In the late 1800s, it took railroad companies six years to lay 1,907 miles of track for what was to become the Transcontinental Railroad (or as Barack Obama calls it, the Intercontinental Railroad).
Building that railroad line required tunneling through mountains — at one foot a day — building bridges — including one that spanned 700 feet — and doing all the work almost entirely by hand.
As best, it will now take seven years for California to lay 119 miles of track — on relatively flat ground in the middle of nowhere.
That news came from a contract revision that the Obama administration approved late last week. Instead of finishing the first leg of what is supposed to be a High-Speed Rail service from San Francisco to San Diego by 2018, the new deadline is 2022, which will be seven years after the January 2015 groundbreaking.
Even when completed, the first leg will only run from Madera (population 63,105) down to Shafter, a small town north of Bakersfield. Not exactly a heavy transportation corridor.

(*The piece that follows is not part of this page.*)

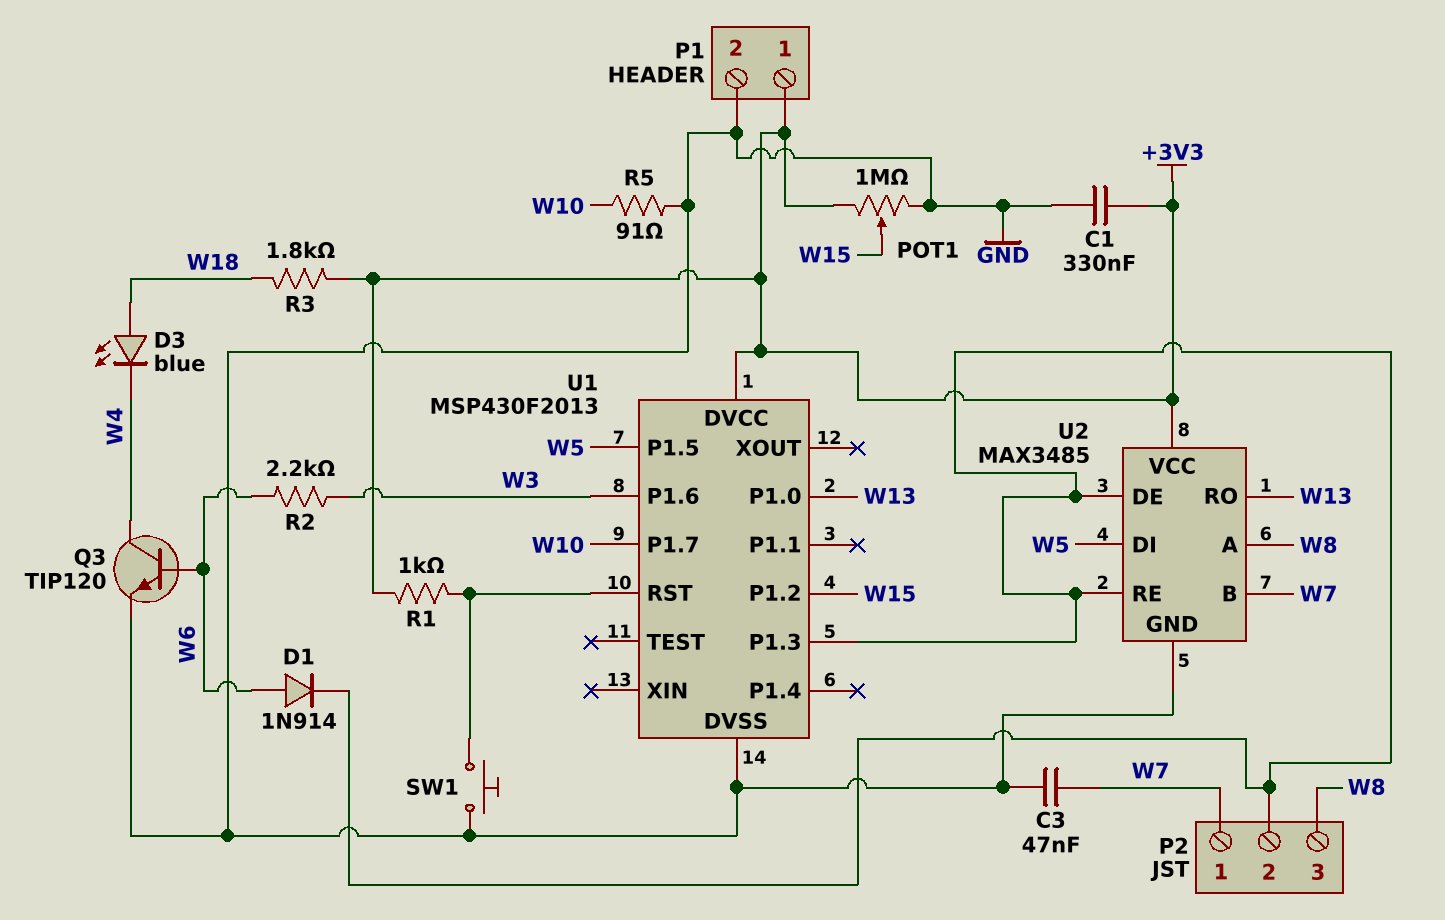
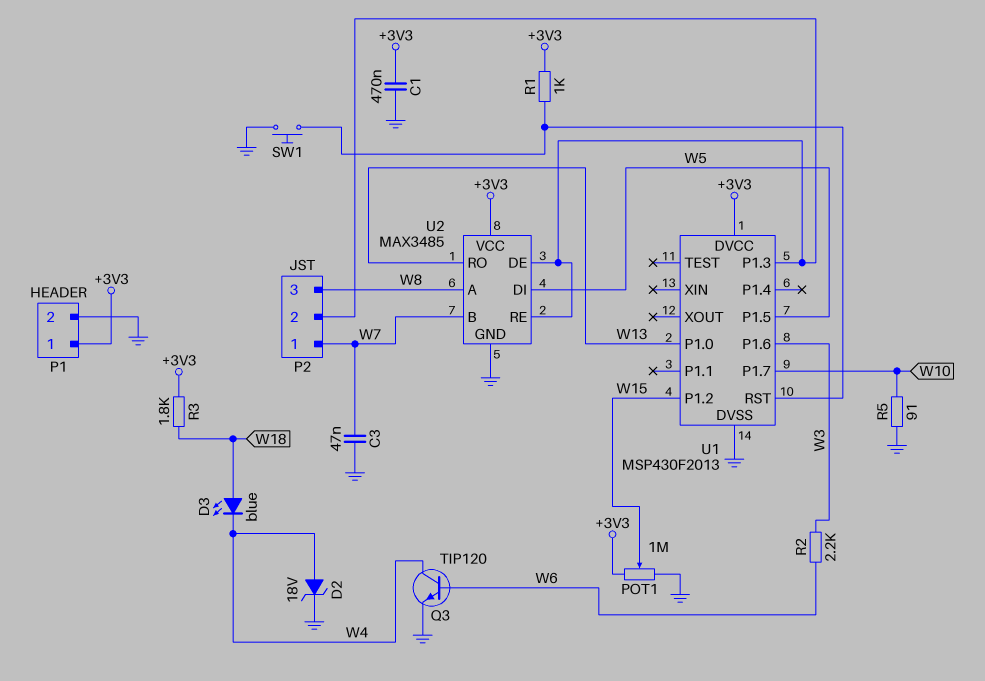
C1: 330nF (+3V3, GND) -> 470nF (+3V3, GND)
D1: diode 1N914 (A W6, K P2/2) -> none
D2: none -> zener 18V (A W4, K GND)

That stretch, by the way, was picked because it was deemed the most “shovel ready” when the Obama administration was passing out stimulus funds. But even now, the state’s High Speed Rail Authority hasn’t put down any tracks, and has bought up less than half the land it needs in the Central Valley, according to Politico.
A few months ago, California revised its plans, pushing back the completion date for the first leg of the rail line — which will run north to San Jose — off to 2025. But if it can’t even get a track built in the middle of the desert in seven years, does anyone honestly believe it can finish the remaining 120 or so miles — through much less forgiving terrain — in three?
And these delays only add to costs, the Los Angeles Times notes, because they “have forced contractors to leave equipment idle, which is likely to result in multimillion-dollar claims of losses. Some outside construction experts are projecting the first 29 miles of construction alone could be as much as $400 million over budget.”
Keep in mind that the original plan had 800 miles of high-speed rail up and running by 2020.
Worse, unlike the Transcontinental Railroad, even if California does manage to bring this massively expensive boondoggle over the finish line, it’s unlikely that anyone will want to use it.